▶ What is expected: Each line of the material must be reproduced exactly; pictures stay out.
Records to process below:
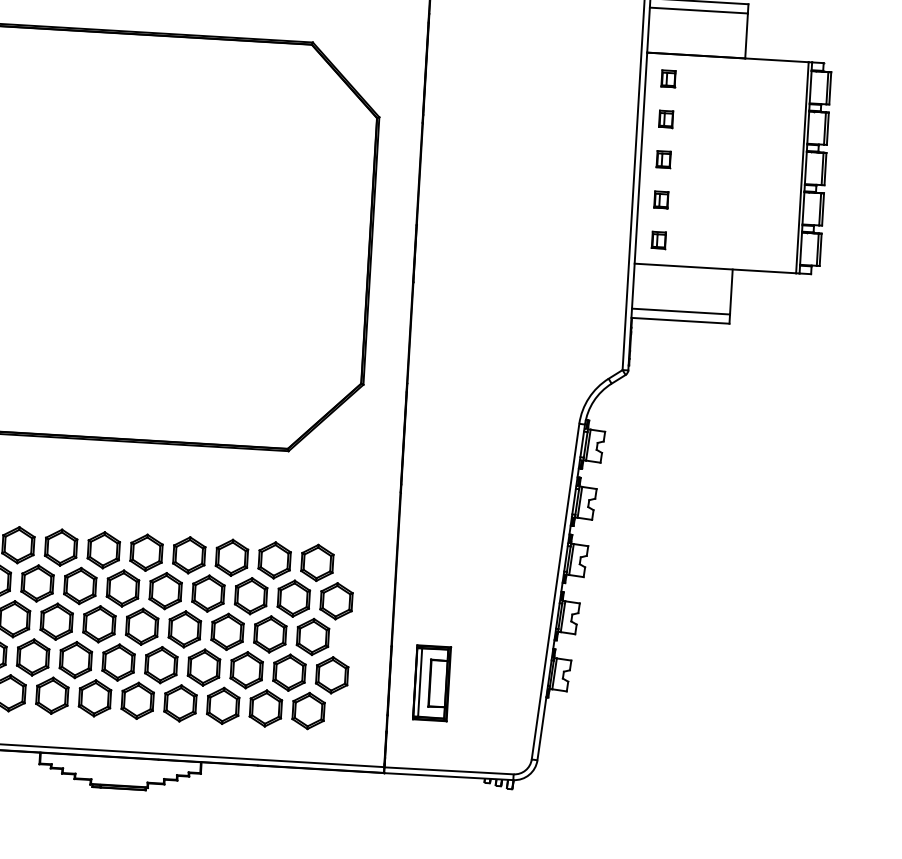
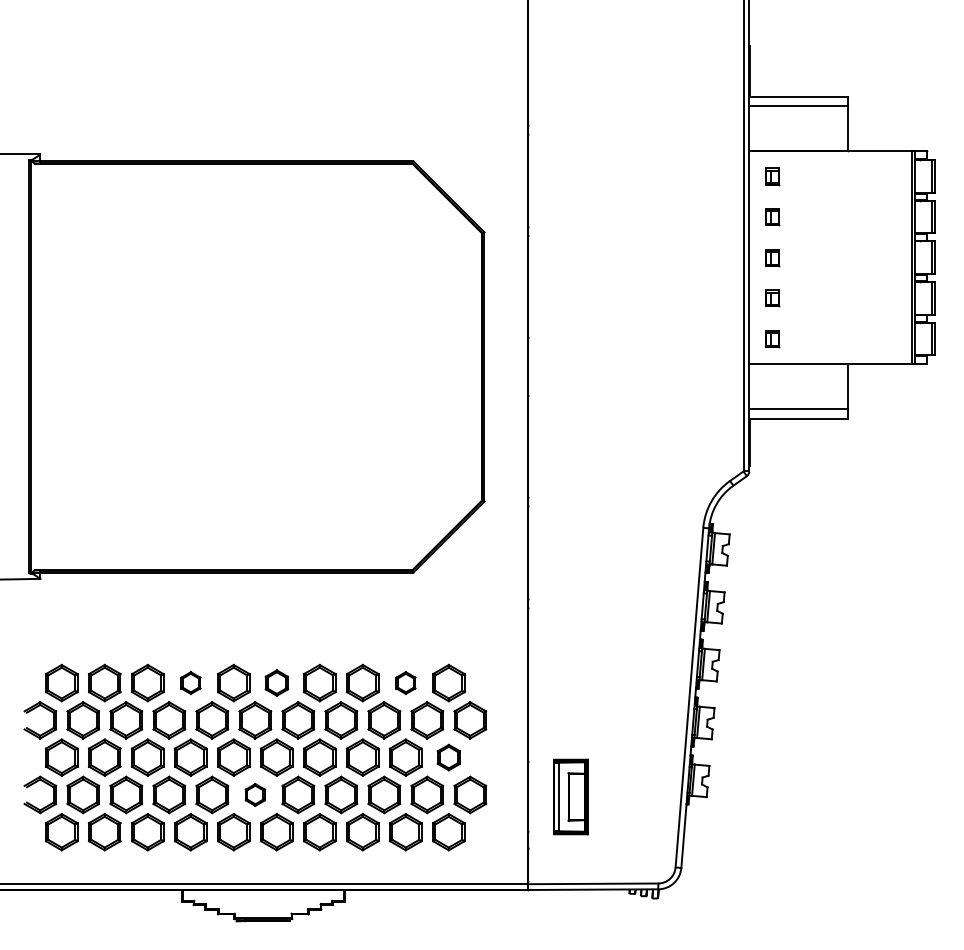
part: (60, 547) -> (190, 682), size x0.6
part: (146, 552) -> (276, 682), size x0.7
part: (274, 559) -> (405, 682), size x0.6
part: (312, 636) -> (448, 757), size x0.7
part: (118, 662) -> (255, 794), size x0.6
End of Records to process.
▶ Task solution:
part: (60, 547) -> (190, 682), size x0.6
part: (146, 552) -> (276, 682), size x0.7
part: (274, 559) -> (405, 682), size x0.6
part: (312, 636) -> (448, 757), size x0.7
part: (118, 662) -> (255, 794), size x0.6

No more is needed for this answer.